Dealing with fatigue is something I struggle with. There’s many things that I need to do but haven’t got the motivation nor energy.
My garden, or rather my jungle, is screaming for attention but I can’t get enough enthusiasm to tackle it. I’m sure my neighbours must think I’m a terrible gardener.

Well I started to make a dent in the jungle of weeds, I’m afraid I lasted only 10 minutes before I was overpowered by fatigue. I suppose it’s better than nothing.

Oh @MikeW I am impressed as that first step is the hardest.
10 minutes is great.
Small baby steps and is so much better than me that would have gone and overdone it and really gone backwards.
You will be fine and really get to know yourself

I cut and paste part of a post of mine above:
When I was first diagnosed I could hardly walk any distance, but I have built it up over the last 19yrs since my diagnosis, I can now easily walk 10 mls a day.
My muscles tone is better than it has ever been. I am now 73 yrs old.
My diagnosis has given me the opportunity to look at my life and what I want from it and with whom.
I have learnt to say ‘No’
Over the years I have got to know my fatigue.
Since diagnosis I do not deal with stress well and it can bring on my fatigue and suddenly it is all too much.
My fatigue can be brought on if I overdo it emotionally, medically, psychologically, physically or practically.
It can come on immediately or up to 48 hrs after the event.
Sometimes I need to rest or have a nap, other times I need fresh air and appropriate exercise.
I attach a section on fatigue from the Blood Cancer UK website.
Blood cancer and fatigue | Blood Cancer UK
Celebrate the little achievements, look after and be very kind to yourself.
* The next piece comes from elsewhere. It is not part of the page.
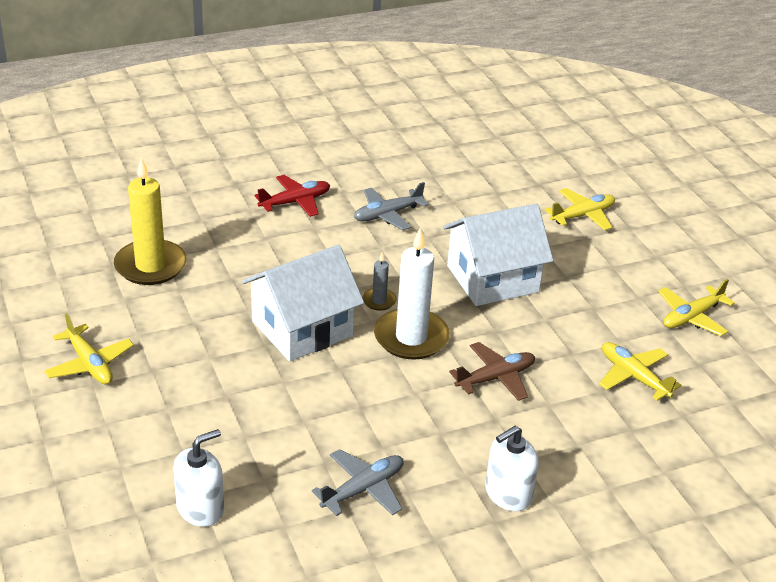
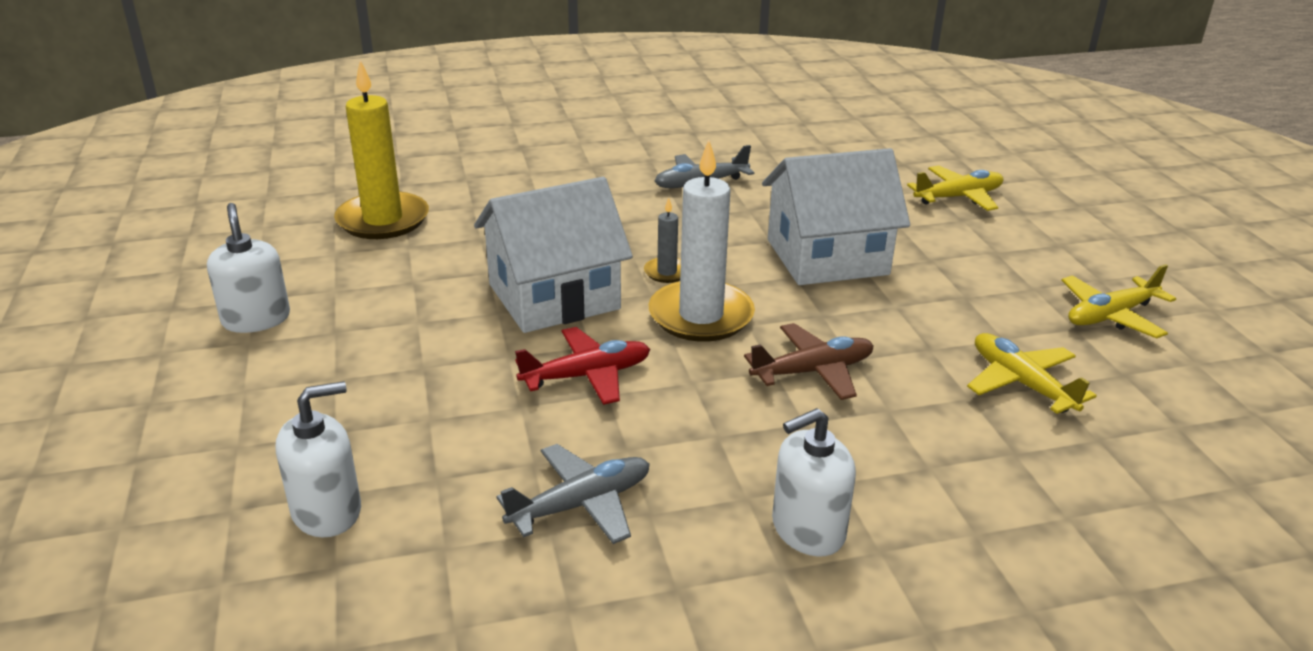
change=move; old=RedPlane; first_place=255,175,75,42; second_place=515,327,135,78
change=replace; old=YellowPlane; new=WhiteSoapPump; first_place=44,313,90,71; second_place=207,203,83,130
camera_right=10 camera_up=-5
@Erica you always come up with positive thoughts, I thank you for that.
I’m sure there are many others in this forum that have other ailments along with blood cancer. In my case I also have asthma and type 2 diabetes, both of which are under control. Today’s sojourn into my jungle did trigger a bit of asthma but quickly subsided after a few puffs of inhaler. Like you said, baby steps before going on a marathon.
I’m really impressed that after 19yrs you are as fit as you are.